(DATA SUPPLIED Opens)

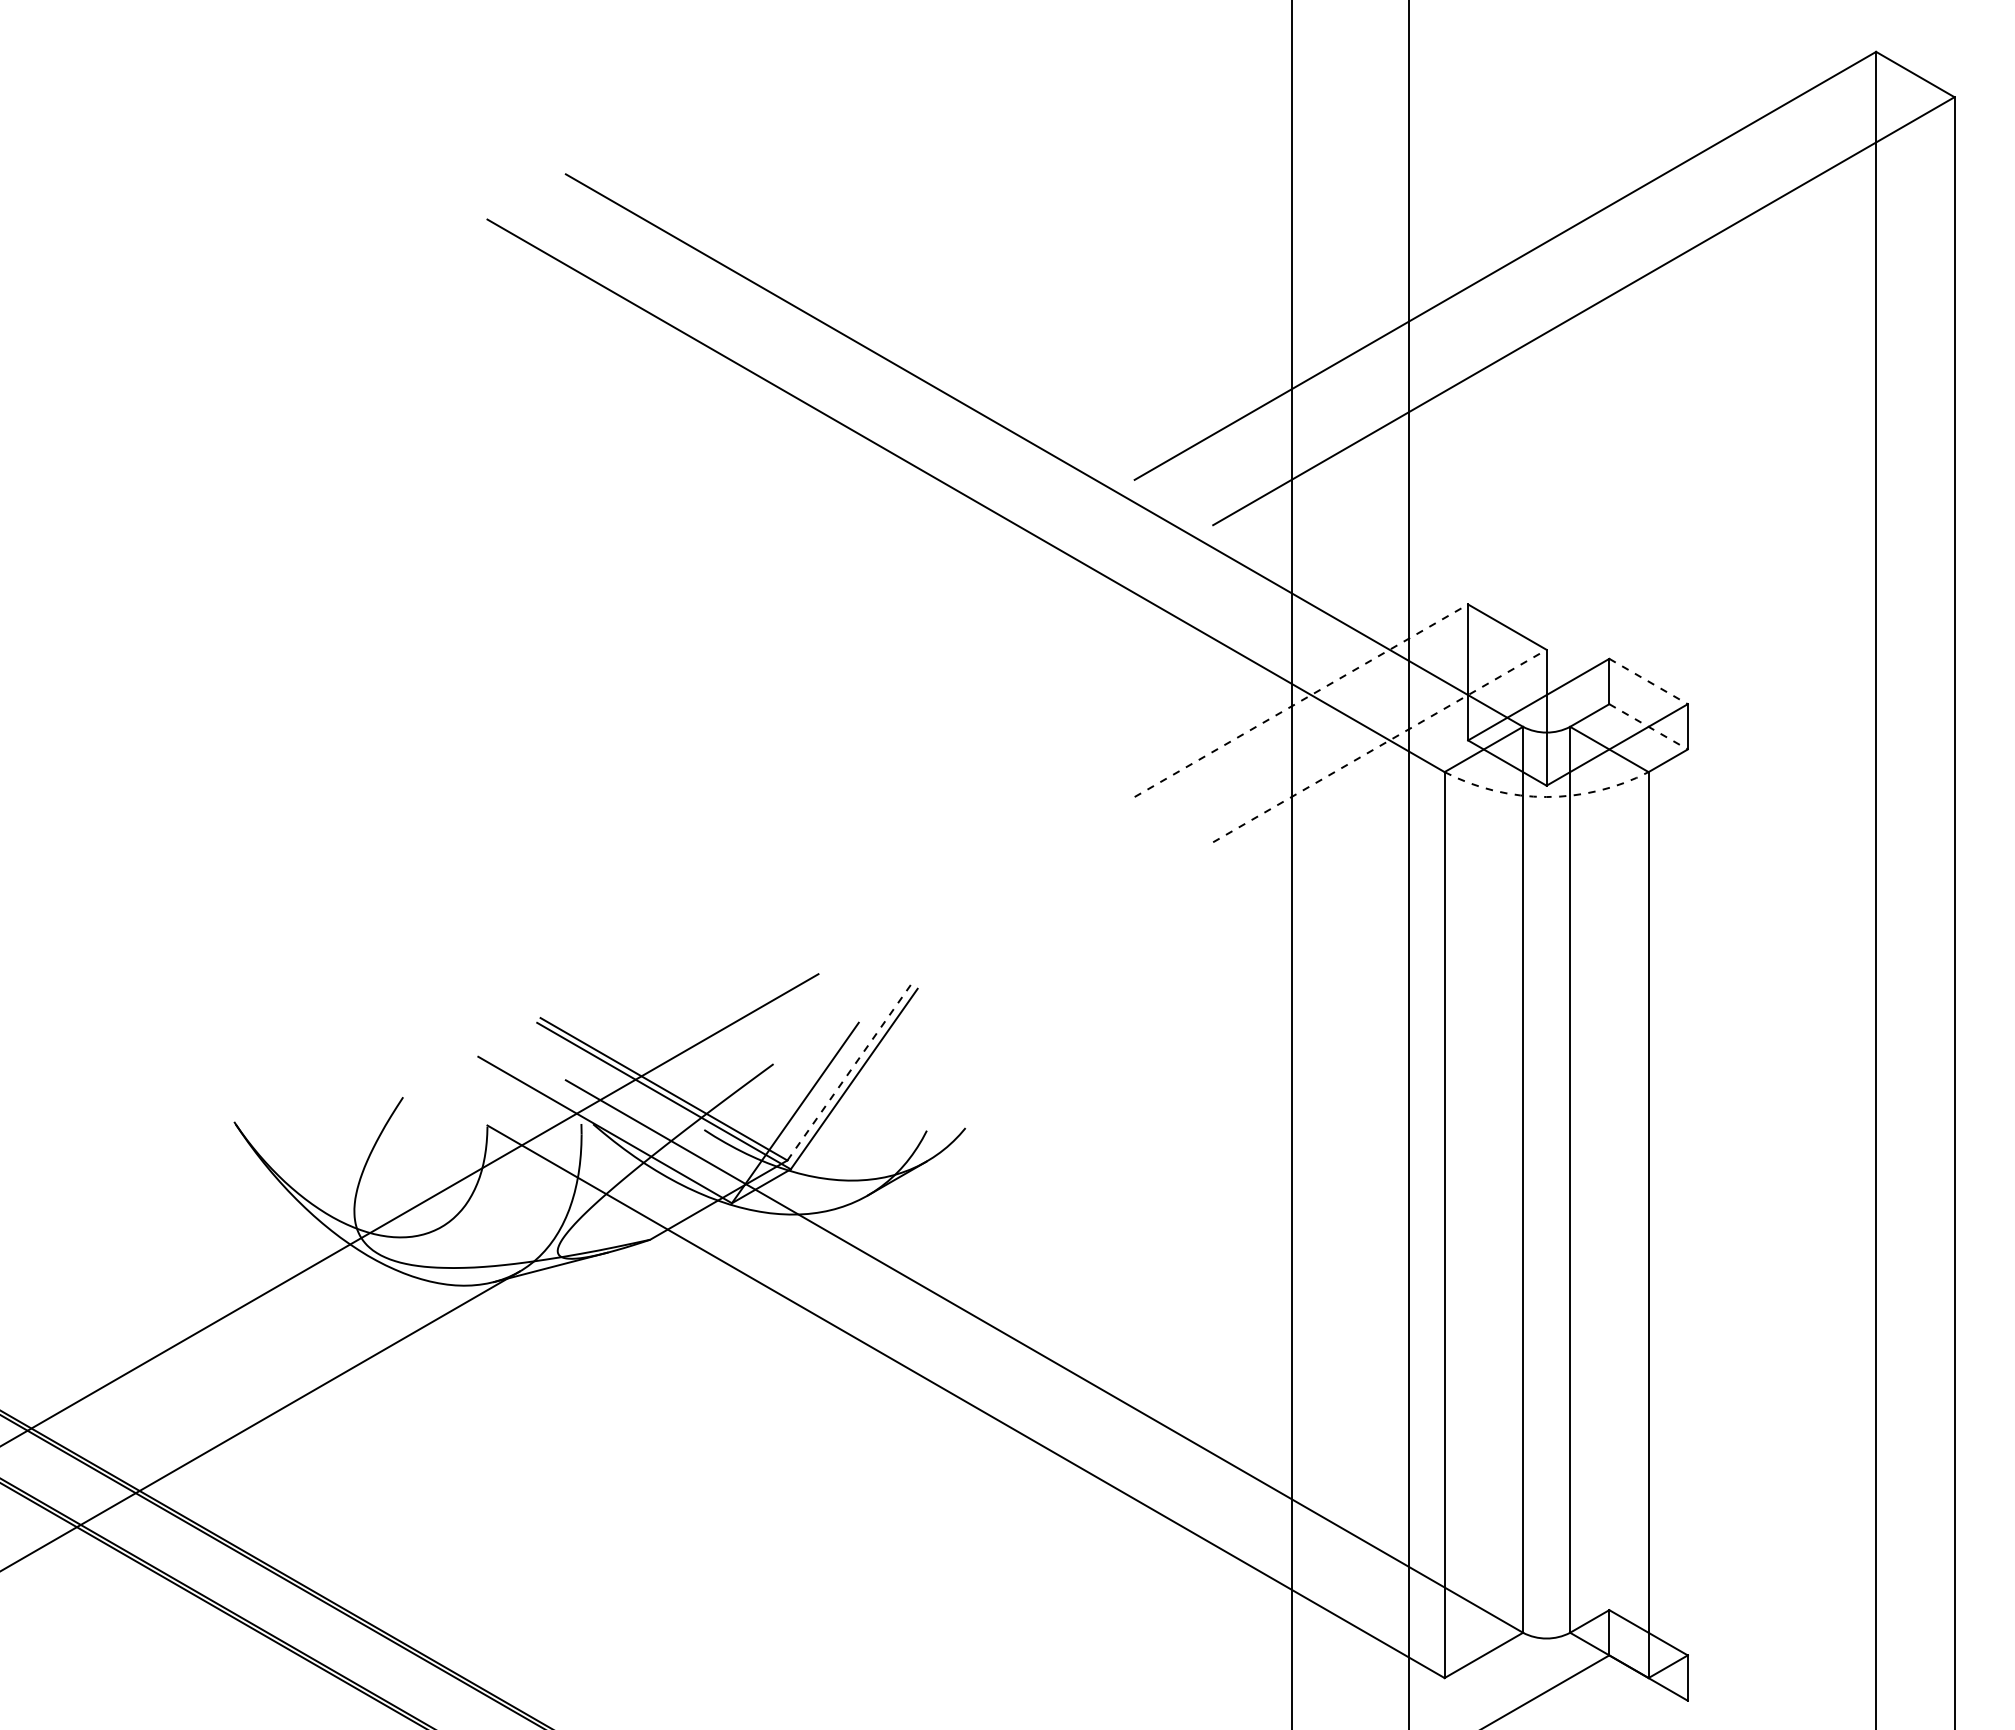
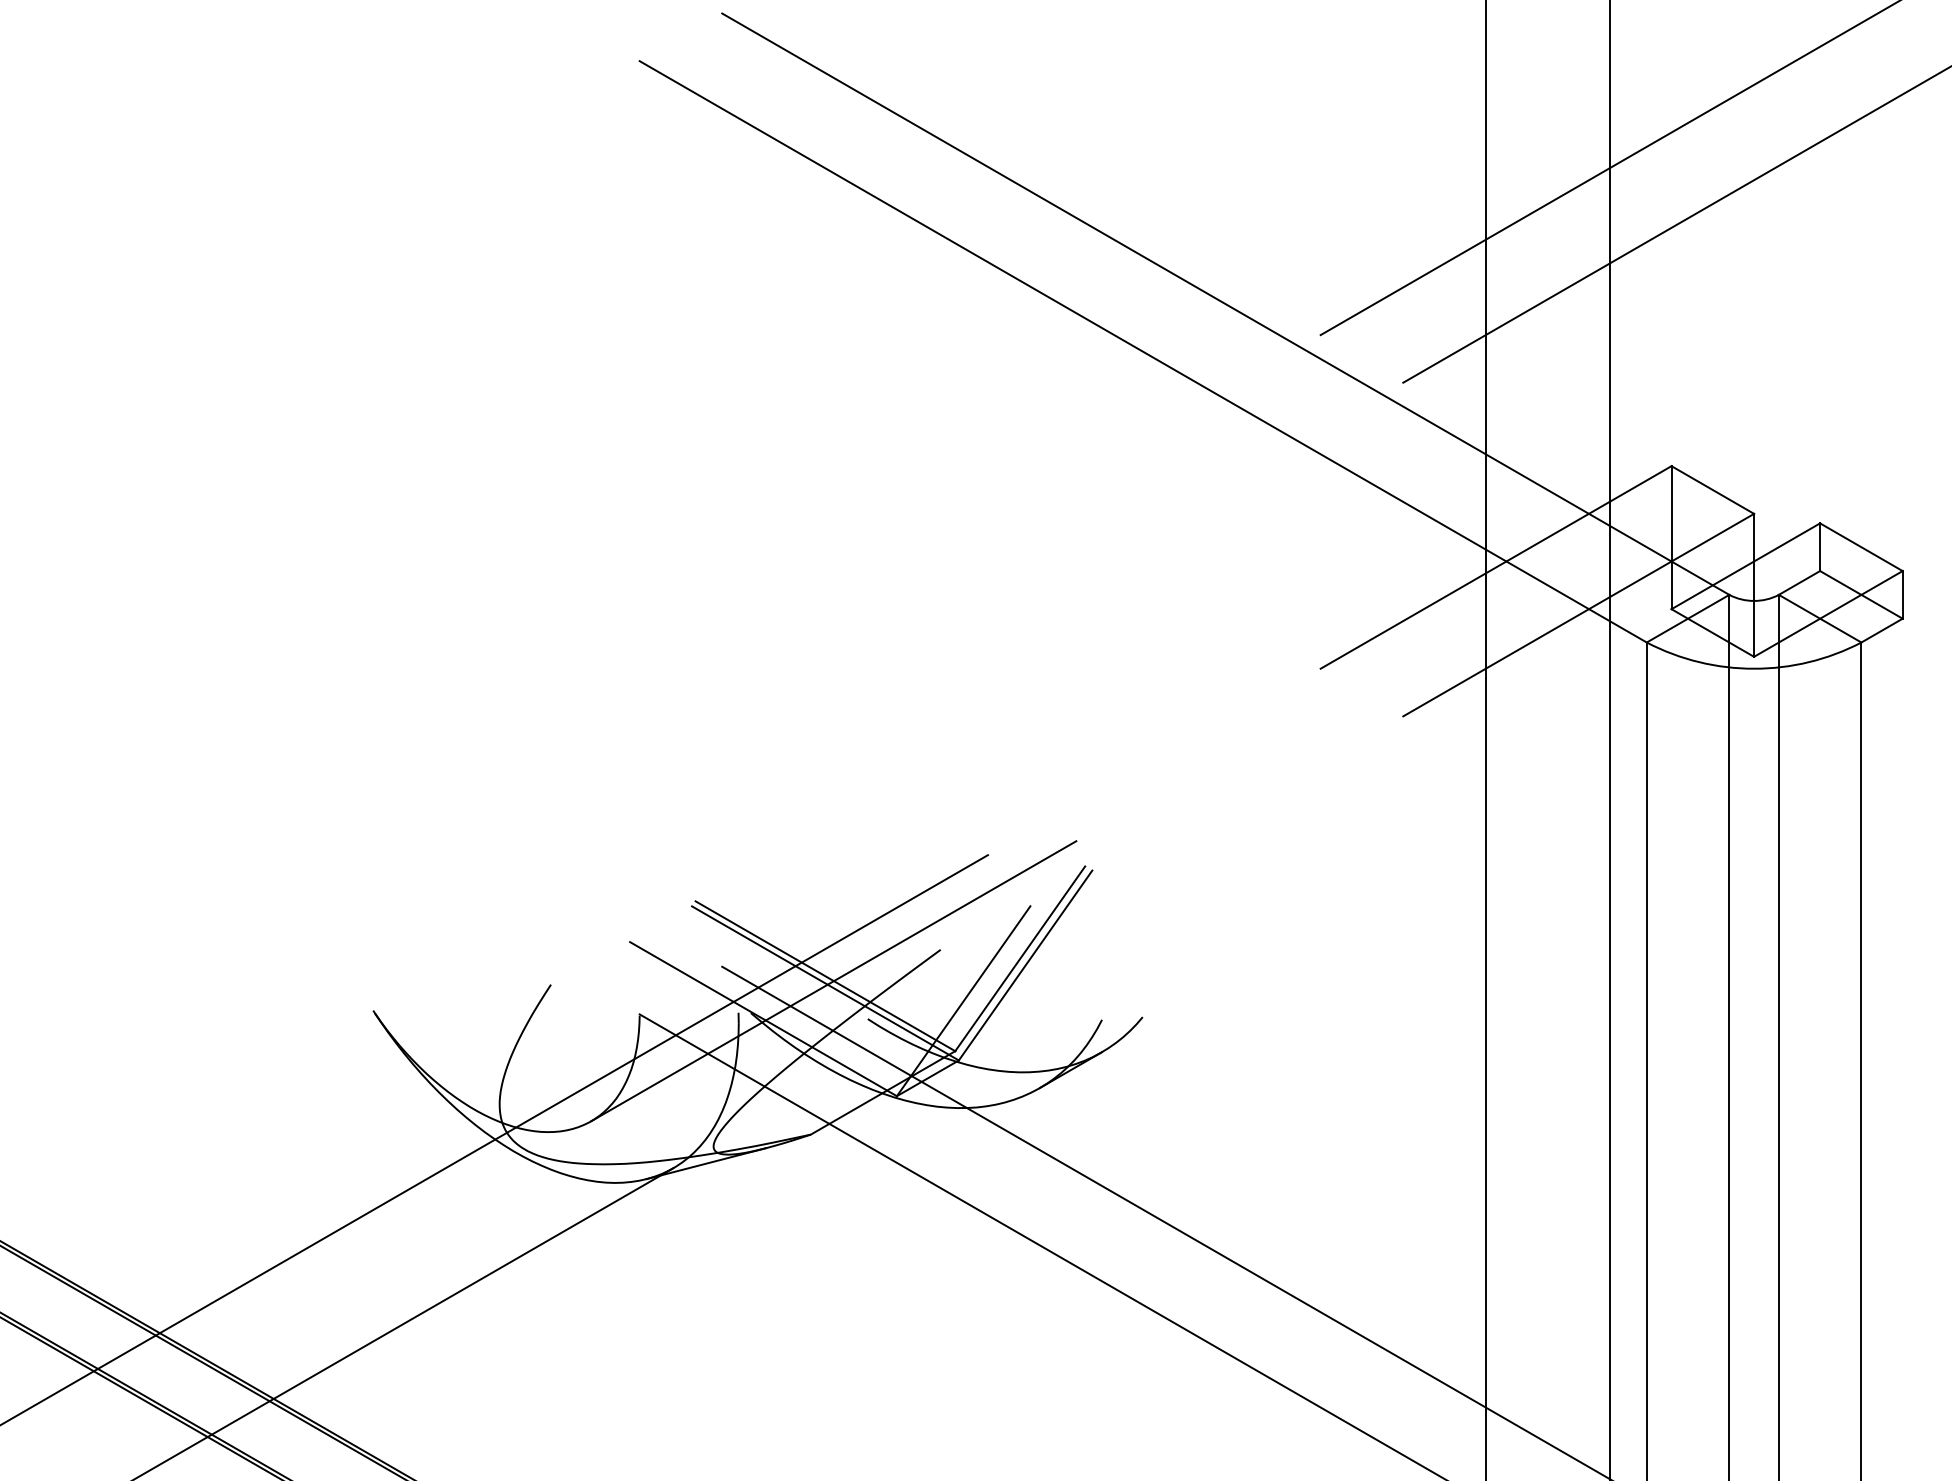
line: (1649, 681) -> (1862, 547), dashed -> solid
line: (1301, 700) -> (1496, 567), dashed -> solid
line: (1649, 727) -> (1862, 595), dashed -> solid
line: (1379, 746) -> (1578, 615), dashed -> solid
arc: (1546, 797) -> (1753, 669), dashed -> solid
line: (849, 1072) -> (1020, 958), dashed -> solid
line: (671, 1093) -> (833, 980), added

(DATA SUPPLIED Closes)

TASK INSTRUCTIONS
Everything from the line containing "line: (1649, 727)" down to the last line of the entries is to be returned exactly, both ends included, and nothing beyond it.

EXERCISE ANSWER
line: (1649, 727) -> (1862, 595), dashed -> solid
line: (1379, 746) -> (1578, 615), dashed -> solid
arc: (1546, 797) -> (1753, 669), dashed -> solid
line: (849, 1072) -> (1020, 958), dashed -> solid
line: (671, 1093) -> (833, 980), added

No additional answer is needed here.